Altre galassie si sono già scontrate, o stanno per farlo.


Ad ogni modo, secondo i calcoli attuali, la nostra Galassia assieme al Gruppo Locale di galassie a cui appartiene si sta muovendo alla considerevole velocità di 2.160.000 Km/h (600 km/s), rispetto al fondo cosmico.

Tenendo in mente tutti questi fatti, ci sembrerà forse meno irreale ciò di cui il libro dell’Apocalisse parla come di un evento ormai passato, quando racconta che “il sole diventò nero come un sacco di crine, e la luna diventò tutta come sangue; le stelle del cielo caddero sulla terra come quando un fico scosso da un forte vento lascia cadere i suoi fichi immaturi. Il cielo si ritirò come una pergamena che si arrotola, …” (Apocalisse, 6:12-14).
Anche l’apostolo Pietro annuncia qualcosa di simile scrivendo che nel giorno del Signore “i cieli passeranno stridendo, gli elementi infiammati si dissolveranno, la terra e le opere che sono in essa saranno bruciate.” (2Pietro, 3:10).

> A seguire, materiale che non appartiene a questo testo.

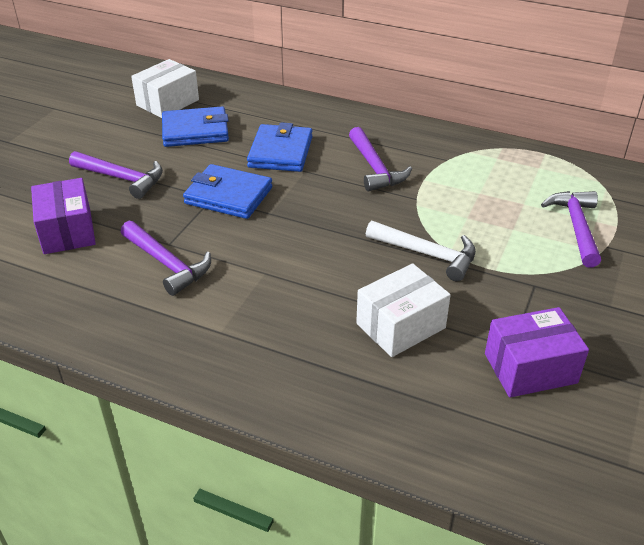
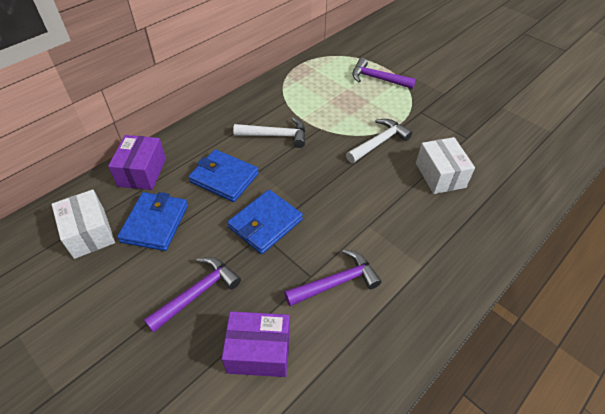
camera: 70 degrees left, 10 degrees up
(375, 168) = (276, 136): purple hammer -> white hammer
(530, 368) = (484, 137): purple box -> purple box (142, 172)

Concludiamo perciò con l’esortazione dell’autore della Lettera agli Ebrei a fare attenzione alla parola che ha creato le stelle e che ci parla dal cielo: “la cui voce scosse allora la terra e che adesso ha fatto questa promessa: Ancora una volta farò tremare non solo la terra, ma anche il cielo. Or questo “ancora una volta” sta a indicare la rimozione delle cose scosse come di cose fatte perché sussistano quelle che non sono scosse. Perciò, ricevendo un regno che non può essere scosso, siamo riconoscenti, e offriamo a Dio un culto gradito, con riverenza e timore! Perché il nostro Dio è anche un fuoco consumante.” (Ebrei, 12:26-29).